Cosa spetta al professionista
Alcuni segnali impongono una diagnosi:
| Segnale | Interpretazione probabile |
|---|---|
| Muffe che tornano nonostante pulizia e ventilazione | Difetto costruttivo (ponte termico, risalita capillare) |
| Carta da parati che si gonfia solo nella parte bassa del muro | Umidità di risalita dalle fondazioni |
| Portata nulla su tutte le bocchette | Gruppo VMC fuori servizio |
| Condensa sulle tubazioni fredde d'estate | Assenza di coibentazione |
| Odore di fogna alle bocchette | Collegamento difettoso o sifone disinnescato |
Per la VMC, un contratto di manutenzione con misura delle portate costa in genere tra 100 e 180 € per un'abitazione singola.

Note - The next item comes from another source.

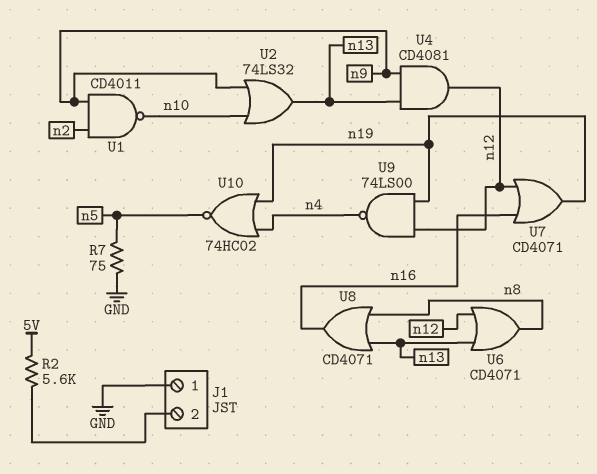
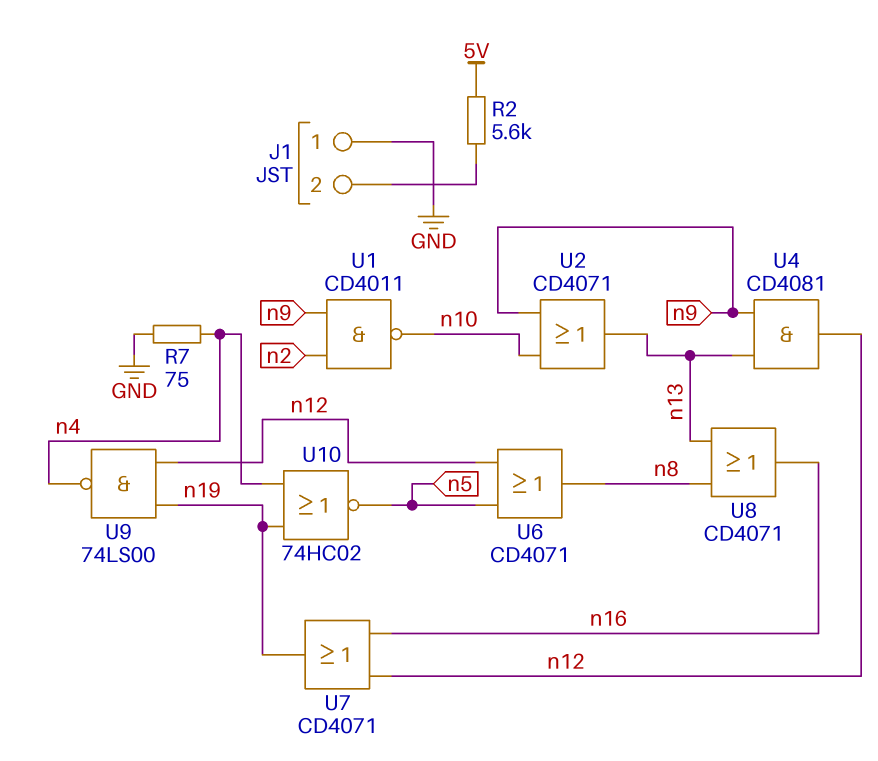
R7: 75 (GND, n5) -> 75 (GND, n4)
U2: OR 74LS32 (in n9, in n10, out n13) -> OR CD4071 (in n9, in n10, out n13)
U6: OR CD4071 (in n12, in n13, out n8) -> OR CD4071 (in n5, in n12, out n8)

In condominio con VMC collettiva, la manutenzione del gruppo rientra nelle parti comuni: spetta all'amministratore farla eseguire, e la sua assenza è una causa frequente di sotto-ventilazione generalizzata in un intero edificio.
Da ricordare
- L'umidità di un'abitazione è prodotta all'interno: 8-12 litri d'acqua al giorno per una famiglia di quattro persone.
- L'obiettivo è 40-60% di umidità relativa; oltre il 60-65% le muffe si insediano (ANSES).
- La climatizzazione deumidifica solo quando raffredda: è uno strumento estivo, non una soluzione per la stagione fredda.
- La modalità Dry è un compromesso di mezza stagione, non un deumidificatore autonomo.
- La VMC è il vero regolatore dell'umidità — ed è l'impianto più trascurato della casa.
- Settembre è il mese ideale per pulire bocchette, prese d'aria, filtri degli split e verificare la condensa prima della stagione di riscaldamento.
Una casa che sa di chiuso al rientro non chiede prima di tutto un apparecchio in più. Chiede che si restituisca all'aria il diritto di circolare.